PCI passthrough failure - kvm: vfio: Cannot reset device 0000:00:1f.6, no available reset mechanism.

cmonty14

Well-Known Member
Mar 4, 2014
343
5
58
Hello,
in my PVE host there are 2 NICs:
1 onboard Intel I219-LM
1 PCI Intel I350 quad port

I want to passthrough NIC Intel I219-LM, but when I start the relevant VM I get this error and the host reboots:
$ sudo qm start 100 kvm: vfio: Cannot reset device 0000:00:1f.6, no available reset mechanism.

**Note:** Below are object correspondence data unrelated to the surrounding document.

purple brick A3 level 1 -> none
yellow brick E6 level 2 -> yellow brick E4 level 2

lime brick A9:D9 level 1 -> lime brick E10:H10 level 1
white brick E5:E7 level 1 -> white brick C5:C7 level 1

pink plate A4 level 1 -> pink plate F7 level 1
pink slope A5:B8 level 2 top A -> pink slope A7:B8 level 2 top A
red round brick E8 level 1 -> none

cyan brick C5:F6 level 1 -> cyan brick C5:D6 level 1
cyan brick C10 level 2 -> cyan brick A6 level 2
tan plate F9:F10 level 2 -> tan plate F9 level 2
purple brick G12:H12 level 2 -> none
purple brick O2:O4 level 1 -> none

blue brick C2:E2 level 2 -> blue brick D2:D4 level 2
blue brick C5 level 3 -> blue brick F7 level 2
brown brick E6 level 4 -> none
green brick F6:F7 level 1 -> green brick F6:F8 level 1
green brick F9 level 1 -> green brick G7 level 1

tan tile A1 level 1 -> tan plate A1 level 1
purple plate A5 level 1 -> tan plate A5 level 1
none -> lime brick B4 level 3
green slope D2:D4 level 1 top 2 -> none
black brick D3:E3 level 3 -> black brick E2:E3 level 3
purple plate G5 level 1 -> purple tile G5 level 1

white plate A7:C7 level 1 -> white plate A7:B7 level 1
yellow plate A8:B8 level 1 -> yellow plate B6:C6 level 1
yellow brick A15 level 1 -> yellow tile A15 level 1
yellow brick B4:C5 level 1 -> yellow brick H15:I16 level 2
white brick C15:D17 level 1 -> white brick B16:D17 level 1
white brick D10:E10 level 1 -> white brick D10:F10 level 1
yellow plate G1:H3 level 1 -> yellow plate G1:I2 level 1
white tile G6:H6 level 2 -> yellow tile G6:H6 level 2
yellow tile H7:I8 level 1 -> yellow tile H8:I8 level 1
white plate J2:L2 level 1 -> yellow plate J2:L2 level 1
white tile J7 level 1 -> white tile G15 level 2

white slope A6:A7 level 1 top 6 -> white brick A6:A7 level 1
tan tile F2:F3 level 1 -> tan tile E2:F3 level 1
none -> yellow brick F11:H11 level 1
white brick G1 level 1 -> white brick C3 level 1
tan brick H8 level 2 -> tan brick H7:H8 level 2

My assumption is that this is related to the IOMMU groups, means multiple devices incl. NIC I219-LM belong to the same IOMMU group 10.
Code:
locadmin@maggie:~
$ find /sys/kernel/iommu_groups -type l | sort -t '/' -n -k 5
/sys/kernel/iommu_groups/0/devices/0000:00:00.0
/sys/kernel/iommu_groups/1/devices/0000:00:01.0
/sys/kernel/iommu_groups/2/devices/0000:00:02.0
/sys/kernel/iommu_groups/3/devices/0000:00:12.0
/sys/kernel/iommu_groups/4/devices/0000:00:14.0
/sys/kernel/iommu_groups/4/devices/0000:00:14.2
/sys/kernel/iommu_groups/5/devices/0000:00:16.0
/sys/kernel/iommu_groups/6/devices/0000:00:17.0
/sys/kernel/iommu_groups/7/devices/0000:00:1c.0
/sys/kernel/iommu_groups/8/devices/0000:00:1c.5
/sys/kernel/iommu_groups/9/devices/0000:00:1d.0
/sys/kernel/iommu_groups/10/devices/0000:00:1f.0
/sys/kernel/iommu_groups/10/devices/0000:00:1f.4
/sys/kernel/iommu_groups/10/devices/0000:00:1f.5
/sys/kernel/iommu_groups/10/devices/0000:00:1f.6
/sys/kernel/iommu_groups/11/devices/0000:03:00.0
/sys/kernel/iommu_groups/12/devices/0000:04:00.0
/sys/kernel/iommu_groups/13/devices/0000:04:00.1
/sys/kernel/iommu_groups/14/devices/0000:04:00.2
/sys/kernel/iommu_groups/15/devices/0000:04:00.3

locadmin@maggie:~
$ lspci
00:00.0 Host bridge: Intel Corporation 8th Gen Core 4-core Desktop Processor Host Bridge/DRAM Registers [Coffee Lake S] (rev 08)
00:01.0 PCI bridge: Intel Corporation 6th-10th Gen Core Processor PCIe Controller (x16) (rev 08)
00:02.0 VGA compatible controller: Intel Corporation CoffeeLake-S GT2 [UHD Graphics 630]
00:12.0 Signal processing controller: Intel Corporation Cannon Lake PCH Thermal Controller (rev 10)
00:14.0 USB controller: Intel Corporation Cannon Lake PCH USB 3.1 xHCI Host Controller (rev 10)
00:14.2 RAM memory: Intel Corporation Cannon Lake PCH Shared SRAM (rev 10)
00:16.0 Communication controller: Intel Corporation Cannon Lake PCH HECI Controller (rev 10)
00:17.0 SATA controller: Intel Corporation Cannon Lake PCH SATA AHCI Controller (rev 10)
00:1c.0 PCI bridge: Intel Corporation Cannon Lake PCH PCI Express Root Port #1 (rev f0)
00:1c.5 PCI bridge: Intel Corporation Cannon Lake PCH PCI Express Root Port #6 (rev f0)
00:1d.0 PCI bridge: Intel Corporation Cannon Lake PCH PCI Express Root Port #9 (rev f0)
00:1f.0 ISA bridge: Intel Corporation Cannon Point-LP LPC Controller (rev 10)
00:1f.4 SMBus: Intel Corporation Cannon Lake PCH SMBus Controller (rev 10)
00:1f.5 Serial bus controller [0c80]: Intel Corporation Cannon Lake PCH SPI Controller (rev 10)
00:1f.6 Ethernet controller: Intel Corporation Ethernet Connection (7) I219-LM (rev 10)
03:00.0 SATA controller: Marvell Technology Group Ltd. 88SE9215 PCIe 2.0 x1 4-port SATA 6 Gb/s Controller (rev 11)
04:00.0 Ethernet controller: Intel Corporation I350 Gigabit Network Connection (rev 01)
04:00.1 Ethernet controller: Intel Corporation I350 Gigabit Network Connection (rev 01)
04:00.2 Ethernet controller: Intel Corporation I350 Gigabit Network Connection (rev 01)
04:00.3 Ethernet controller: Intel Corporation I350 Gigabit Network Connection (rev 01)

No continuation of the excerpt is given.